If not, because of the low basis, still we'll be better off than last year in any case.
Sir, thanks. One last question. Toothpaste, are you happy with the performance? I do understand, 7%-8% growth is not a bad number. Category growth, et cetera, yes, they can always give a picture, but ultimately, your historical performance in toothpaste has been on the higher side versus this 7%-8% growth. In Q4 we saw Unilever also saw muted growth, so you have done definitely better. My question here is, are you happy with this performance, and are you seeing the number one player come back? Because we are picking that up, that they are now coming back to a very respectable growth already in Q4 and maybe further acceleration obviously in Q1, Q2. If you could talk about your satisfaction, and are you seeing the market leader come back?
Right. Not at all. I think we're not even, you know, at the threshold of satisfaction in terms of happiness index. I think we are quite unhappy with this performance because entire HPC portfolio has grown by 17%, with this being a outlier to outperformance for us is oral care only, where we've seen a muted performance of around 6%-7% growth in oral care. While we are respectable, if I talk to the category heads, they are very happy because the category is growing at 2.5% and we are growing by 7% and we are gaining market share. They are very, very happy with this argument. I think we've been growing at double digits here, and this is the most profitable growth.
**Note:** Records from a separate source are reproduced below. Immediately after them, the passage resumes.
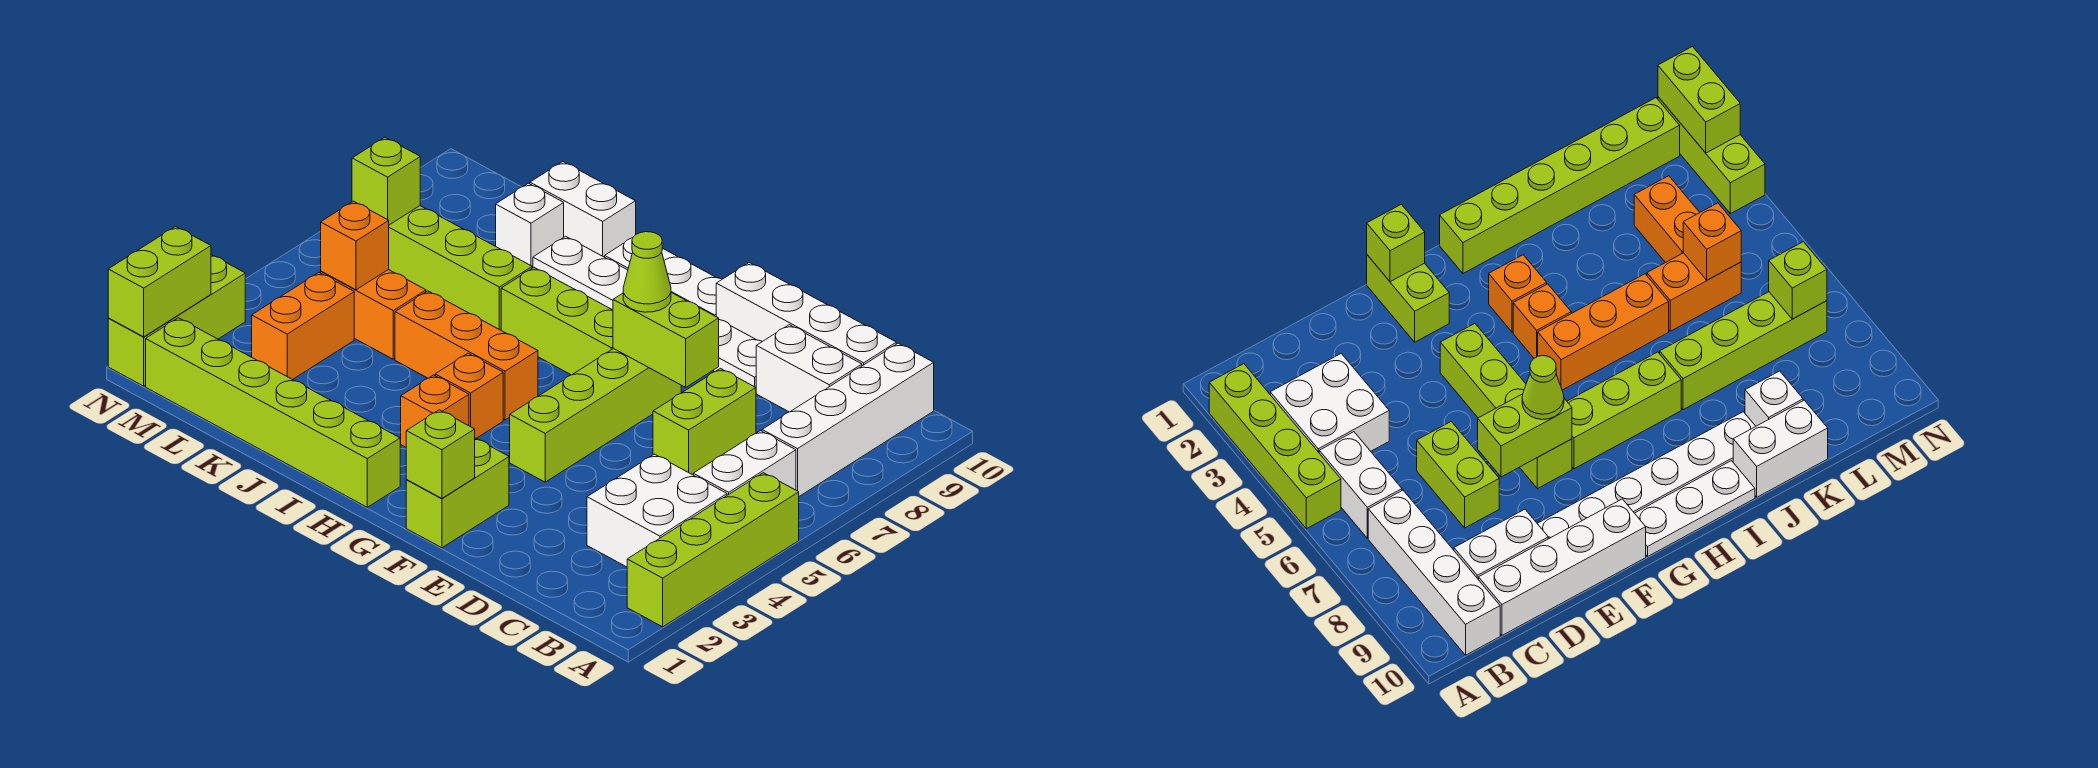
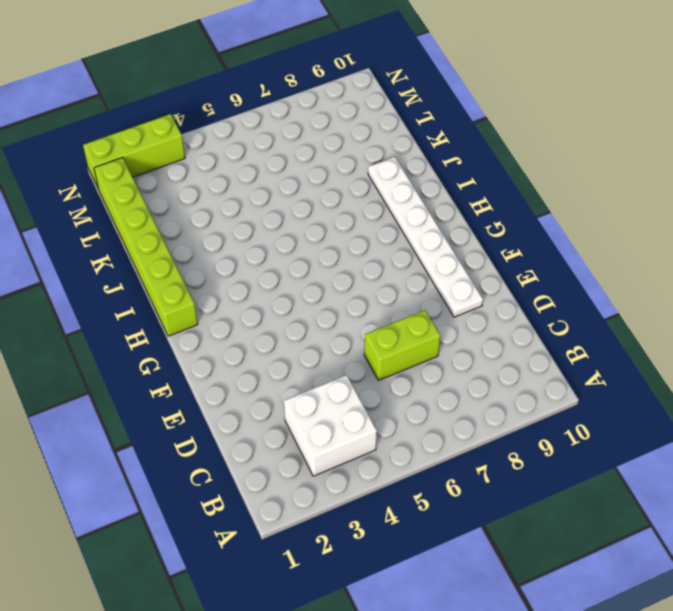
none -> lime brick A2:A5 level 1
none -> white brick B5:B6 level 1
none -> white brick B7:B10 level 1

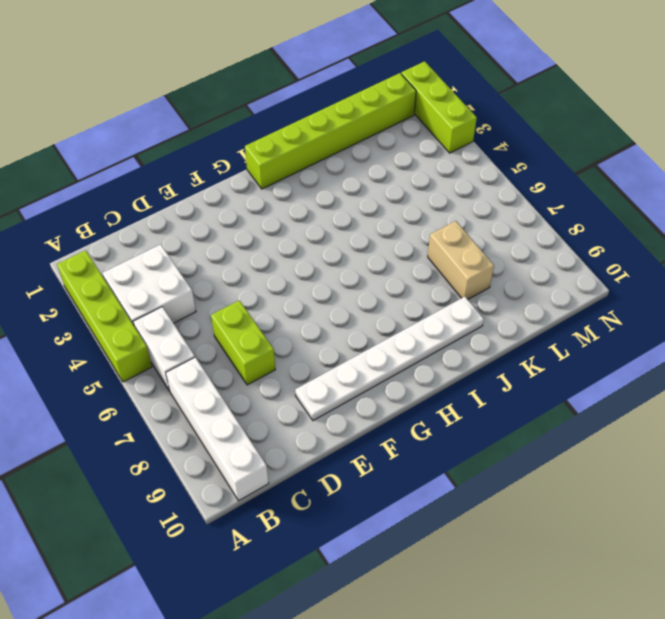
tan brick K7:K8 level 1 -> lime brick J7:M7 level 1
none -> white brick C9:D9 level 1
none -> white brick C10:F10 level 1
none -> lime brick F1:F2 level 1

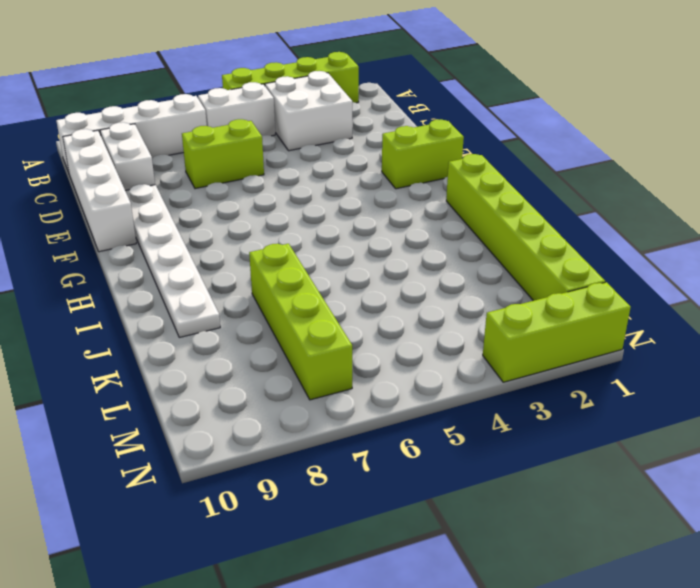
none -> lime brick F4:F7 level 1
none -> lime brick G7:I7 level 1
none -> white plate G10:I10 level 1

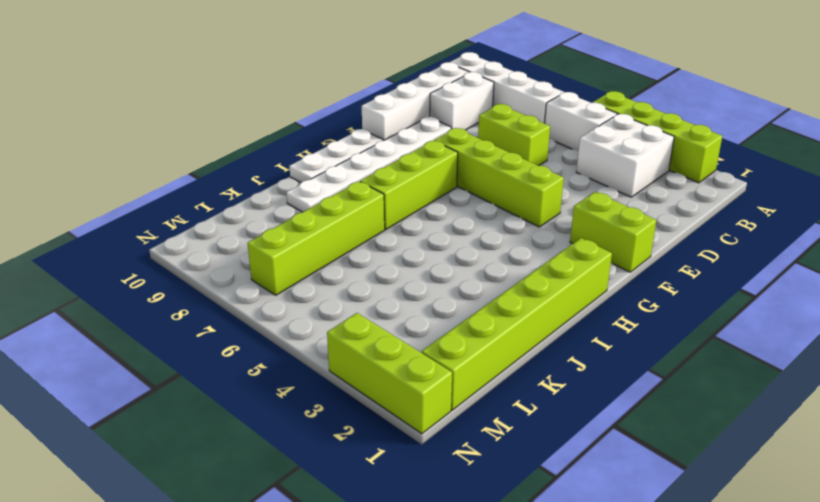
none -> orange brick H3 level 1
none -> orange brick H4 level 1
none -> orange brick H5:J5 level 1

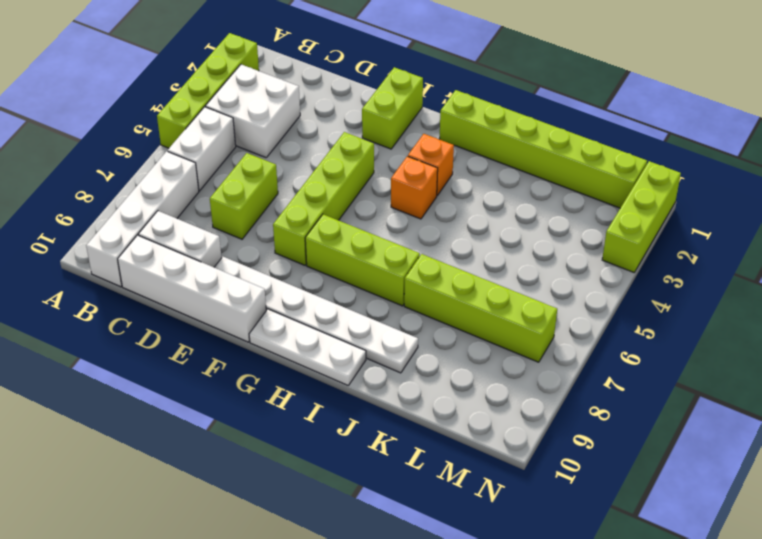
none -> orange brick H5:J5 level 1
none -> white brick J10:K10 level 1
none -> orange brick K5:L5 level 1

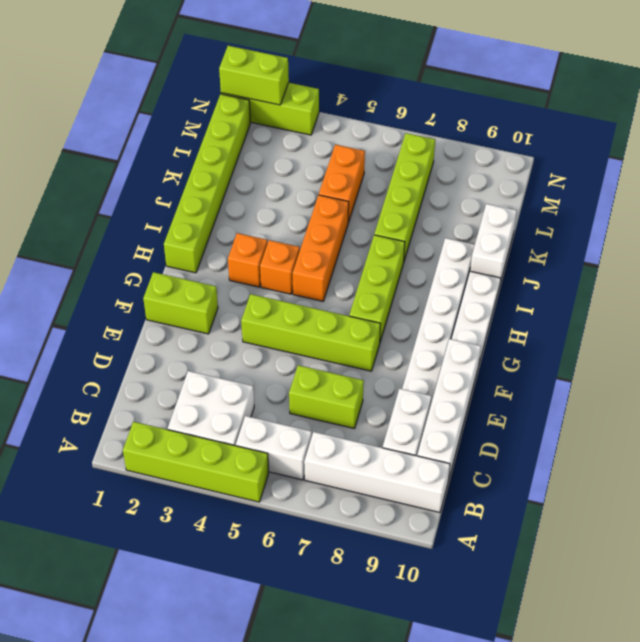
none -> white brick K9 level 1
none -> orange brick L3:L4 level 1
none -> lime brick E7:F7 level 2

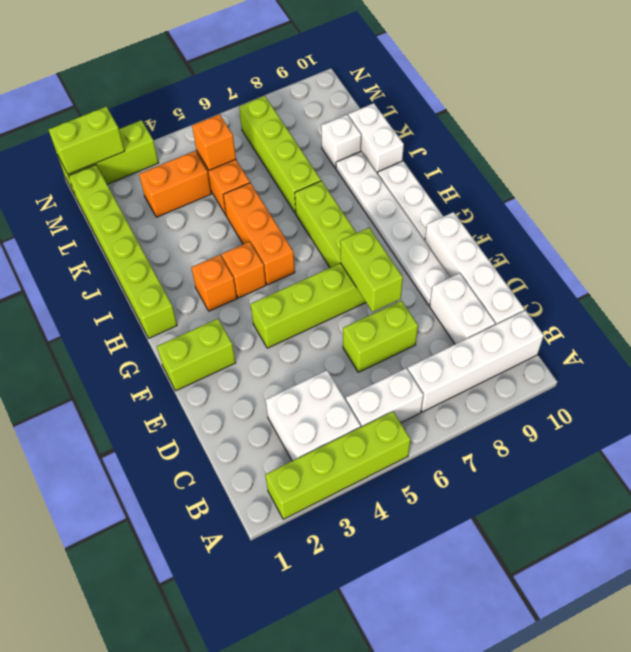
none -> lime brick F1 level 2
none -> lime brick M7 level 2
none -> lime cone F7 level 3

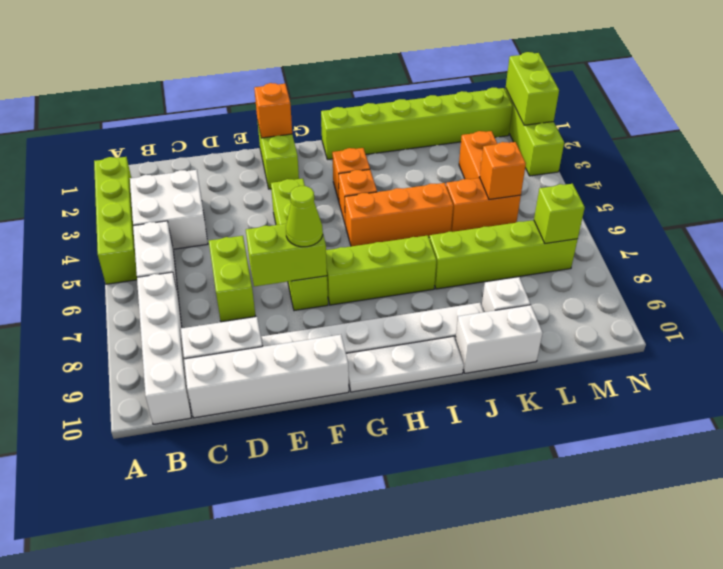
orange brick F1 level 2 -> lime brick F1 level 2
If you look at the full year number, our oral care growths are ahead of around 9%, 10%, so double-digit growth. The least expected is double-digit growth. I think we should come back in Q1 with very strong double-digit growth here across Dabur Red, Meswak, Dabur Herb'l. If I have to just tell you the numbers, our Meswak is continuing on a trajectory of a double-digit growth of around 11%. Our Herb'l Toothpaste is growing by 30%, 40%. Our Dabur Red is growing at around 6%, 7%. Our Babool hasn't performed much. Babool growth is in the range of around 1%, 2%, so we've got a lot of work to be done on Babool. Lal Dant Manjan, I think we are ready with the arsenal.
Ready to now go to the front line with LDM. LDM should fire. If you look at the category construct, category is growing by 2.5%. We've grown by 7%. Market share increases. All the basics of market share, penetration numbers, all that is by our side. The whole tailwind of the herbal category is also with us as we speak. While the market leader may come back because of the low basis of last year and respectively growth will come back, but I think the tailwinds are favoring us.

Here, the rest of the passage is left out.